Viewpoint: Clara Oaks development in severe fire zone

by Char Miller
The Clara Oaks development—40+ luxury homes proposed to be built above Claremont’s Webb Canyon on a site that CALFIRE has designated a High Severity Fire Zone—will prove disastrous. That’s why I’m urging city officials to reject the project.

If the Planning Commission and the City Council greenlight the project, however, they’ll be responsible for placing its future residents directly and inevitably in harm’s way. They’ll also be sanctioning the devastation of a 100-acre swath of irreplaceable wildland habitat.

This is not an over-the-top claim but is based on my more than two decades of research, writing, and teaching about wildland fire in the western United States. That work leads me to the simple and grim conclusion that the Clara Oaks project, accessed by a narrow road and situated in our flammable foothills, will burn. When it does, it will rival the destructive fury of the 2003 Padua/Grand Prix fire that incinerated Palmer Canyon and portions of Claraboya.

Any future conflagration will be more dangerous because of the global climate crisis’ impact on wildfires. The U.S. southwest has been drying out since the 1980s and will continue to do so, a stark reality that has led to a string of horrendous fire seasons. Sixteen of California’s 20 worst fires have occurred since 2003. Worse yet: five of the largest six fires in the state were burning simultaneously in August and September 2020.

Because our foothills and mountains have not had a major fire in nearly 20 years, inland Southern California and Claremont are flashpoints. The return-fire cycle for chaparral is roughly 15-25 years, and because chaparral dominates the Clara Oaks site and its surroundings, odds are that this landscape will burn sooner rather than later.
Constructing Clara Oaks will heighten this risk. A recent Forest Service scientific paper notes that houses built in the wildland-urban interface (WUI) act as accelerants. One of its key findings is that “settled areas with little wildland vegetation that are near large blocks of wildland vegetation [are] where the greatest total amount of building destruction has occurred in California.” The Clara Oaks site matches that description: It abuts the Claremont Hills Wilderness Park and County and Federal wildlands. Fire in one area will mean fire in another.
This is especially true when combustible structures are in place. Houses cars, propane tanks and high-voltage wires have routinely touched off wildfires and/or energized them. The 2020 Bobcat Fire, which consumed 115,000 acres in the Angeles National Forest, resulted from a SoCal Edison overhead conductor (note: two major utilities’ wires run just north of Clara Oaks). Sparks cascading from a Golden State Water Co.’s chop-saw ignited the 2013 Foothill Fire that burned the Bernard Field Station.
Clara Oaks would add to this disturbing legacy. Section 3.17-Transportation of the Initial Study reveals the project’s failure to conform with California Environmental Quality Act climate-mitigation requirements. These issues are central to the state’s precedent-setting intervention in a lawsuit against Lake County’s flawed Environmental Impact Report for a major development in a High Severity Fire Zone. Clara Oaks would be a prime target for similar litigation.

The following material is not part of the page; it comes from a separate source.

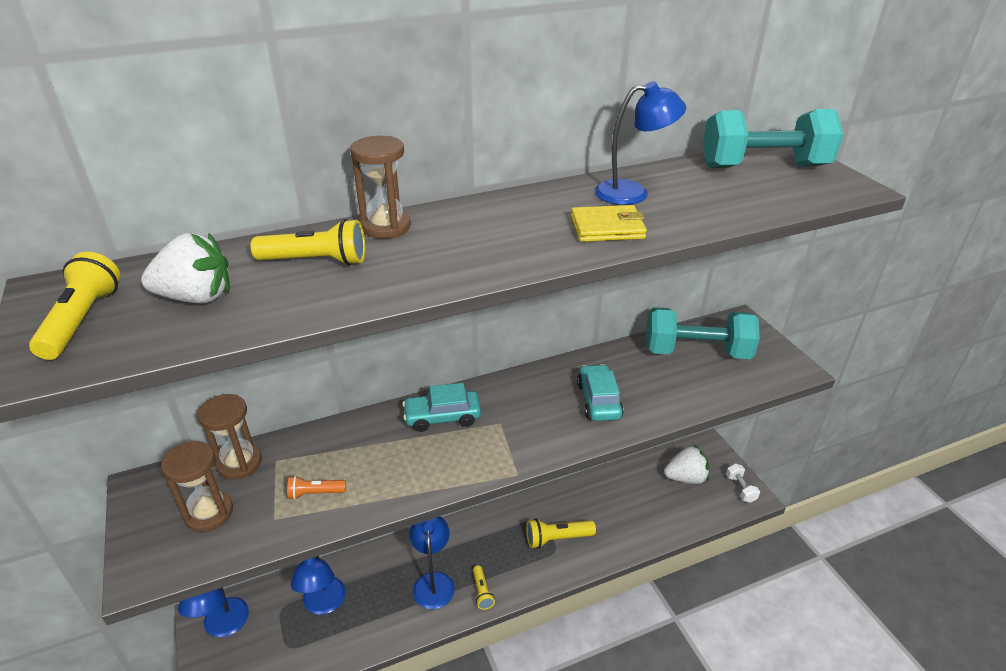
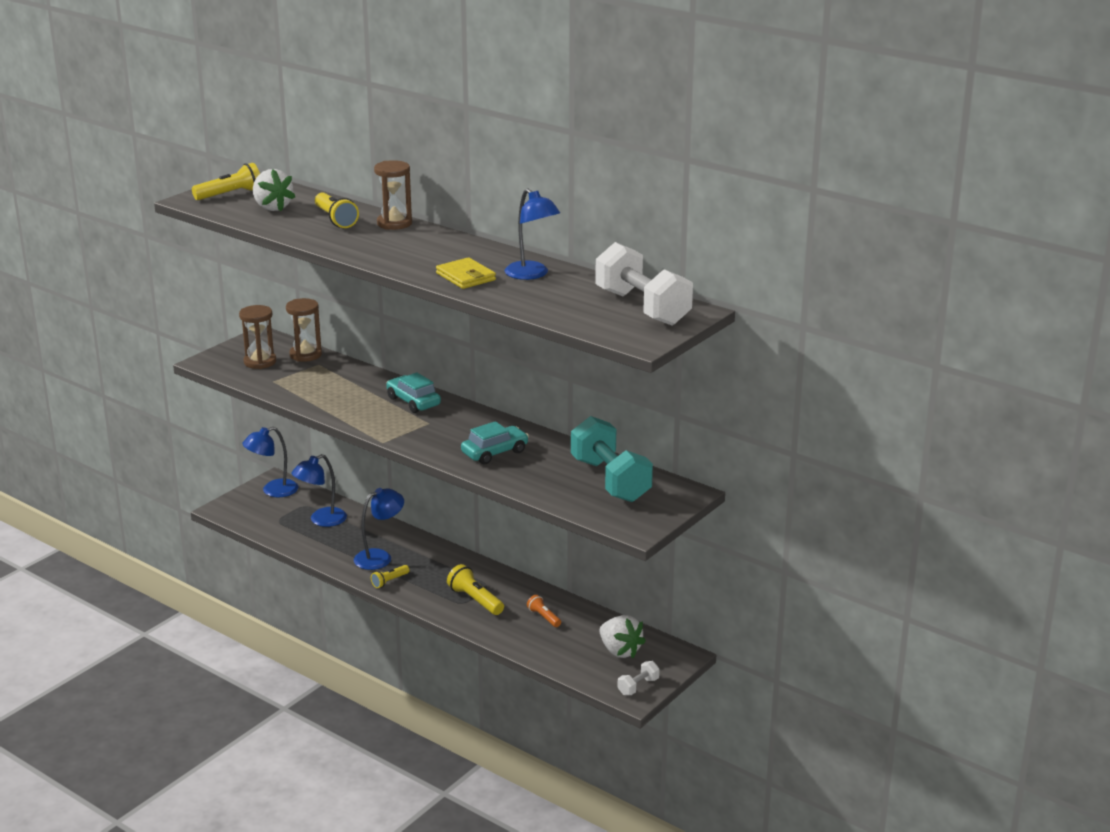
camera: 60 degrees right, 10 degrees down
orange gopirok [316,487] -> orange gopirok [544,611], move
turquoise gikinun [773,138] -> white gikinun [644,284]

Of greater concern are the unacknowledged dangers residents and firefighters will face on Webb Canyon Road when a fire erupts in the hillsides. The steep-walled topography will channel the wind-driven flames southward and its furious run will collide with the human geography—the single, narrow road with a pinch-point bridge that leads to safety. Even if Clara Oaks evacuees manage to escape via the development’s curving, smoke-filled streets, they will be caught behind their fleeing downhill neighbors. The resulting gridlock will block fire engines dispatched to fight the inferno. This is not an apocalyptic fantasy but the chilling subject of countless post-wildfire photographs of burned-out vehicles littering roads once perceived as escape routes.

Clara Oaks, in short, fails to meet city, county, and state requirements. The Claremont Planning Commission and City Council need no other grounds to reject the proposed development outright. Doing so will protect the community’s safety, health and welfare while preserving its natural heritage.

Char Miller is the W.M. Keck Professor of Environmental Analysis and History at Pomona College and author of Public Lands/Public Debates: A Century of Controversy and America’s Great National Forests, Wildernesses and Grasslands.